Is the Zomato IPO euphoria sustainable?

There is a big buzz about the Zomato IPO. The online food delivery service has caught the investors’ eye and the Rs 9,375 crore offer has seen over-subscription 38.24 times.
Zomato (Photo | AFP)
Zomato (Photo | AFP)

There is a big buzz about the Zomato IPO. The online food delivery service has caught the investors’ eye and the Rs 9,375 crore offer has seen over-subscription 38.24 times. The big qualified institutional investors bid nearly 52 times; and even the smallest retail segment was over-subscribed 7.45 times. The share listed on Friday opening at Rs 116, a 53% premium over the issue price of Rs 76. 

There is euphoria because of its sheer size - after all, Zomato is the second largest IPO after Coal India’s stake sale in October 2010. Does it now herald another ‘digital’ round as Paytm, Flipkart and Ola queue up to make their IPO debuts. The obvious ‘success’ trigger is the nature of the business — the immense possibilities of online food delivery at a time when consumer options have been frozen by the Covid-19 pandemic.

The Zomato IPO is all about a blind belief in the ‘digital’ future. The company has never hidden the fact it has never made a profit; in fact it has said in its offer document it will continue to invest, and so losses might continue to grow. Zomato’s pre-IPO financials are nothing to crow about. Revenue dropped 23% to Rs 1,994 crore for FY 2021 and it made a loss of Rs 812 crore. 

Scale of business

Yet investors believe, with the scale it has achieved, Zomato has set itself on a course of success. It is present in 525 cities and 23 countries outside India; it has 1.7 lakh delivery partners, it has an active list of 1.5 lakh restaurants it delivers from, and its app is used by 41.5 million customers. And the big thing Zomato has running in its favour is its monopoly; or duopoly to be precise, with Swiggy. 

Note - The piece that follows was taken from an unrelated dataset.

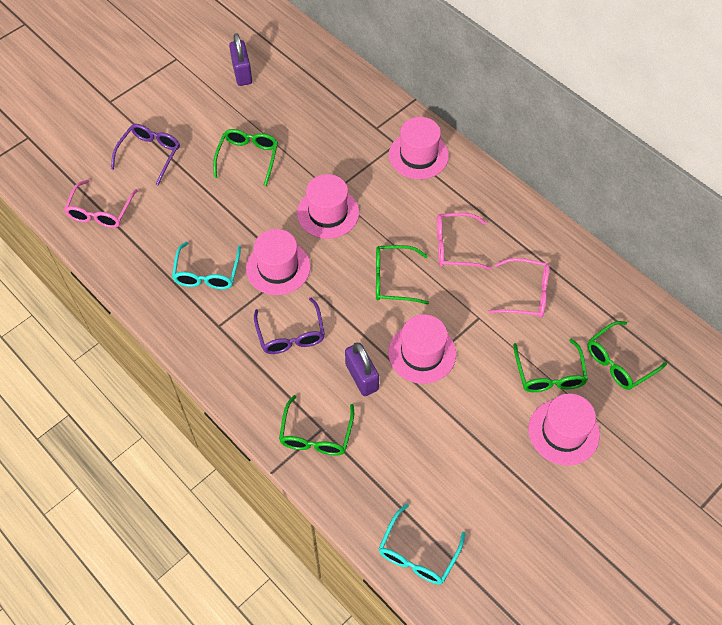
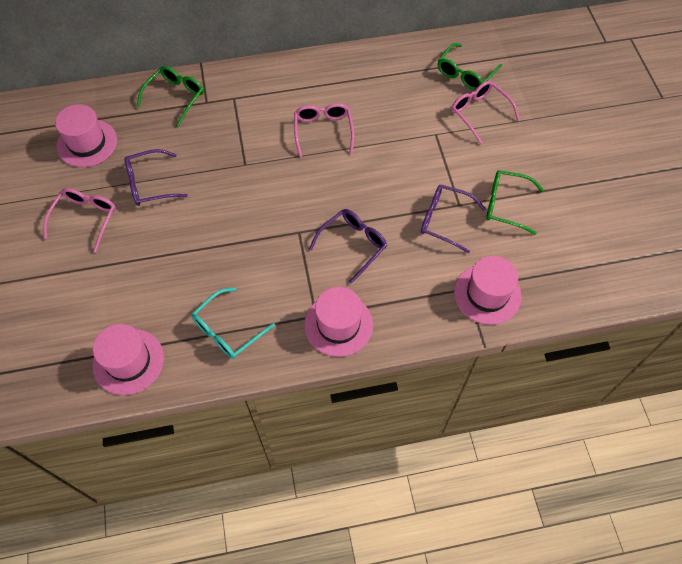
green glasses: 5 -> 3
pink hat: 5 -> 4
purple glasses: 2 -> 3
purple padlock: 2 -> 0
turquoise glasses: 2 -> 1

But belief in the ‘digital’ future is not enough. The question is: are these business formats sustainable in the long term? There is little data supporting the current market optimism, except iffy predictions by investment bankers that food delivery could become a $8-billion business in 2-3 years. But what if the pandemic vanishes, and malls and eateries open up? Or if people get fed up of ordering in? 

Sample the case of Policybazaar.com. Here’s a business model that seeks to make money from providing customers a hub of comparative insurance products. It claims to process 25% of all term policies on behalf of insurers; but break it down, and it is a fairly niche business. It has also made a loss of Rs 213 crore and Rs 218 crore, two years running. Yet Policybazaar is in the market with an IPO to raise Rs 6,500 crore; and it is seeking a valuation of $4-5 billion. 

The game is in the offer for sale (OFS), wherein the company raises funds by allowing existing investors to exit. It sounds almost like a Ponzi scheme. One set of investors exit, to be replaced by another, and another at each round of funding. Each set makes money irrespective of whether the company is in the black or not. The hitch is: the last set of suckers could be left stranded. 

International flops

As more tech start-ups line up to raise funds from the market, it appears investors have not learnt from some of the big over-valuation flops of the past. WeWork, an office rental start-up with an international footprint and a dynamic co-working business plan, fell quickly from grace as investors realised it was over-valued. From an initial valuation of $47 billion in August 2019, it halved its target and ultimately could not get support for its IPO even at $12 billion. Saddled with debt, the company removed its CEO Adam Neumann, and delayed its IPO indefinitely. 

Uber’s IPO and listing in the US followed almost an identical path, except it did not collapse. The amazing business model of ride hailing, which does away with people having to own cars, was pitched by Morgan Stanley and Goldman Sachs to an astronomical valuation of $120 billion. It did not sustain. Nine months later by May 2019, when Uber finally listed, it had dropped to about half that figure, listing at $45, with a valuation of about $69 billion. 

Today, Uber is hovering around $47, which means the big investors like SoftBank of Japan, which pushed Uber and other tech stocks, have had a hard landing. 

Some tech companies learnt the hard way, and some came out winners. DoorDash, US’ version of Zomato, also got its timing right, listing last December when people were still staying indoors. Kicking off at an awesome valuation of $38 billion, in 6 months its valuation has appreciated 35% to $92 billion; but its stock has not performed too well, trailing its listing price of $189. 

The takeaways are investment bankers are struggling to value loss-making technology start-ups, and the right valuation is often anybody’s guess. Growth at any cost, as we have also learnt, cannot be a sustainable model. For start-ups, a bright idea must not only be a workable business, but it should be a constantly adapting enterprise to meet competition and sustain growth. Many of the big ideas like Uber are currently struggling because of their inability to take on competition from newer players. 

In India, it will be interesting to see the trajectory Zomato and the rest will take.